Q. Why is this in News?
A. Recently, physicists working with the Kamioka Liquid Scintillator Antineutrino Detector (KamLAND) in Japan reported that after analysing two years’ data, they could not find signs that neutrinos could be their own anti-particles.
Q. What was the Experiment?
A.
- KamLAND looks for an event called neutrinoless double beta-decay.
- In normal double beta-decay, two neutrons in an atom turn into two protons by emitting two electrons and two electron antineutrinos.
- In neutrinoless double beta-decay, the anti-neutrinos aren’t emitted, which can happen only if anti-neutrinos are just different kinds of neutrinos.
Q. What are Neutrinos?
A.
- About: Neutrinos are the second most abundant particles in the Universe after photons (light particles), produced in copious amounts in the cores of stars.
- Properties: Because they are so ubiquitous, their properties are windows into the microscopic structure of the universe.
- For example, one open question about neutrinos is whether they are their own antiparticles. If they were, physicists will have a way to explain why the universe has more matter than antimatter.
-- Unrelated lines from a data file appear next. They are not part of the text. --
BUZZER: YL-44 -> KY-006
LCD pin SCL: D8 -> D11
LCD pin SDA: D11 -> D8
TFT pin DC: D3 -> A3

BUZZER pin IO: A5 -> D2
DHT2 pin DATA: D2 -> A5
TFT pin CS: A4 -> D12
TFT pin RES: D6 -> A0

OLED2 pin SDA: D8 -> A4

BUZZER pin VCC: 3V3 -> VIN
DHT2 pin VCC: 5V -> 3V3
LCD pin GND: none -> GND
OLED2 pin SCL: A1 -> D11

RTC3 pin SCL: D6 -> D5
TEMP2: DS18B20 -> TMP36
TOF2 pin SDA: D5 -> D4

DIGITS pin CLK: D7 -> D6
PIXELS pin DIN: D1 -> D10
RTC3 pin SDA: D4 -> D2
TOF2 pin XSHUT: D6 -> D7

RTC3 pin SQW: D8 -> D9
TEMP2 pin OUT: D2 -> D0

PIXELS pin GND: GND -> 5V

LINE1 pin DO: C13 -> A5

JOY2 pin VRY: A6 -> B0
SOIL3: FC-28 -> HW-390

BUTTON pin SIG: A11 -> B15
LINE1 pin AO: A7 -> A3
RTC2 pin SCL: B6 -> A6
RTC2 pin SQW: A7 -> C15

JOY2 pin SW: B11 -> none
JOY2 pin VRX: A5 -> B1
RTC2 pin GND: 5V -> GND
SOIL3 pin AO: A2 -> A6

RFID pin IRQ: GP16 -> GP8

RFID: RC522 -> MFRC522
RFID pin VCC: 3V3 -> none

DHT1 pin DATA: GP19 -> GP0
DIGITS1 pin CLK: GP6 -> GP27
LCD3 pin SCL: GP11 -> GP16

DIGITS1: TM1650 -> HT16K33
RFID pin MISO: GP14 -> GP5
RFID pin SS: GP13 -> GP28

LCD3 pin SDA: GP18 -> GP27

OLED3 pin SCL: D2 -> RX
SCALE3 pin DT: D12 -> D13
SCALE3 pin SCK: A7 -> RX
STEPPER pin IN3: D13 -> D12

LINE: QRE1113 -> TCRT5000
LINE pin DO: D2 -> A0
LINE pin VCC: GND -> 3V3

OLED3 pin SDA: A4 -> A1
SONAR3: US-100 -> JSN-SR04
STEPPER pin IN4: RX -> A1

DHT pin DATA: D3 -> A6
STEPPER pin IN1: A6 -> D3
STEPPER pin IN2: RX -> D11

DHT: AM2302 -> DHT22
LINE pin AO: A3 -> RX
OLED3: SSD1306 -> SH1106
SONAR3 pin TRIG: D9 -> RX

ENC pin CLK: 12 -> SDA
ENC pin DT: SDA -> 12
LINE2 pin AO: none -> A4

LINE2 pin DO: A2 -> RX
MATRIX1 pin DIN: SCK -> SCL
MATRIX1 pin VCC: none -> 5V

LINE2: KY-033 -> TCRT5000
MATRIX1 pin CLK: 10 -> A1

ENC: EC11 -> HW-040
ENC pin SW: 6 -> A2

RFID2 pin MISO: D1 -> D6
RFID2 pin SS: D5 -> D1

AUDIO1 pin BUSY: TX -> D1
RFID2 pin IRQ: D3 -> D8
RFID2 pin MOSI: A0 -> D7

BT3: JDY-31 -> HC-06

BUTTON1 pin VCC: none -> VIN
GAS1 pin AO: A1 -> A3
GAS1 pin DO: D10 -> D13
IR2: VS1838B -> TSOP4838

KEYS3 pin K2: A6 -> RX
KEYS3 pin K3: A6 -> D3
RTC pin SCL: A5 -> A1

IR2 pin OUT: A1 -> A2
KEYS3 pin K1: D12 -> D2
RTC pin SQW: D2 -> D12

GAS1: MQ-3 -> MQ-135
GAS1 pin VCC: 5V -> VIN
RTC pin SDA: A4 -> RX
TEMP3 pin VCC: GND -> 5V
- Significance: Probing of oscillations of neutrinos and their relations with mass are crucial in studying the origin of the universe.
- Sources of Neutrinos: Neutrinos are created by various radioactive decays; during a supernova, by cosmic rays striking atoms etc.
Q. What are Anti-Particles?
A.
- Every elementary particle has an antiparticle. If the two meet, they will destroy each other in a flash of energy.
- The electron’s antiparticle is the positron. Similarly, neutrinos have anti-neutrinos.
- However, an electron is distinguishable from a positron because they have opposite charges.
- Neither neutrinos nor anti-neutrinos have electric charge, nor any other properties to really differentiate between them.
- One way to classify subatomic particles is as matter particles and force-carrying particles. Neutrinos are matter particles, or fermions. Fermions can be further split as Dirac fermions or Majorana fermions. Dirac fermions are not their own anti-particles, whereas Majorana fermions are.